Lupita Nyong’o’s Oscar award for best supporting actress Sunday night was a tremendous nod to her acting in the Oscar-winning 12 Years a Slave. Her role as Patsey was gut-wrenching and real. Since the movie’s debut, Nyong’o has become a style leader and graced numerous magazines in designer clothes. Her pale blue Prada gown from Oscar night won praise from all the fashion reviewers, including me.
And all this acclaim went to a woman with dark skin and no hair extensions.
This may not seem like a big deal, but it is. African-American women come in a rainbow of colors, ranging from marshmallow white to blue-black. But dark-skinned African-American women face more obstacles than light-skinned African-American women.

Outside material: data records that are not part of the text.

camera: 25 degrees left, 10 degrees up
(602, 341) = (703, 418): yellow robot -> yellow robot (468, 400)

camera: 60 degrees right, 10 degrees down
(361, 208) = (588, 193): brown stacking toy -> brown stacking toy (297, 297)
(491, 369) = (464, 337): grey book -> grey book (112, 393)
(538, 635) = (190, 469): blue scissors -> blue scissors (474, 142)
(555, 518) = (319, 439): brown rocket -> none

Many of them are teased and called names like “Midnight” or “Chocolate Chip.” Many are overlooked and pushed aside for lighter-skinned women. My dark-skinned friends tell me that they are regularly complimented with, “You are pretty for a dark-skinned girl.” All of this discrimination comes from within the African-American community.

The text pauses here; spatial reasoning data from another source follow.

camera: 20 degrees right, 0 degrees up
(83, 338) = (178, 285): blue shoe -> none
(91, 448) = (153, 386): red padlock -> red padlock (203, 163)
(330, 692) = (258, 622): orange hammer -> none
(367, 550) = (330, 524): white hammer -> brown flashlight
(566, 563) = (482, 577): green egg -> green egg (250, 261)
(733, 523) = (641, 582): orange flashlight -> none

Outside the African-American community, blond hair and blue eyes are the standard of beauty. That’s why so many African-American women use skin bleach and wear long, flowing wigs or hair extensions.
With all the conversations going on about race in Dallas, African-American women would benefit from one focused just on them. We need to ask these tough questions: Why have we become convinced that we need to change how we look? Do we believe that what we have and what we are is not good enough? If we were asked to choose the prettier doll with the choices being an Anglo one with blond hair or an African-American doll with black hair, which would it be?
Back in the 1940s, the African-American psychologist duo Dr. Kenneth Clark and Dr. Mamie Clark conducted such a doll experiment to measure children’s self-perception related to race. The dolls were identical except for the skin and hair color. The children were asked which one is the doll they would play with, which one is the nice doll, which one looks bad, which one has the nicer color, etc. The experiment showed a clear preference for the white doll among all children in the study. These findings exposed internalized racism in African-American children and self-hatred.
I am an African-American woman with “paper bag” brown skin. This shade has allowed me to ride exactly in the middle of the rainbow and escape any penalties for being too black. And I too have worn long flowing wigs and hair extensions to feel like I fit into the beauty standard.
Watching Nyong’o’s effortless beauty over the past few months encouraged me to cut my hair and go natural. I am glad that I did. I feel free and beautiful.
According to reports Nyong’o, has talked about learning to accept her dark-skin beauty. Her Oscar-winning remarks encouraged children to look upon her as a role model: “When I look down at this golden statue, may it remind me and every child, no matter where you’re from, your dreams are valid,” she said.
Nyong’o’s beauty, jet black skin and natural hair are a beacon of hope for African-American women of all skin hues. Now that Hollywood has said we are beautiful, maybe we will believe it too.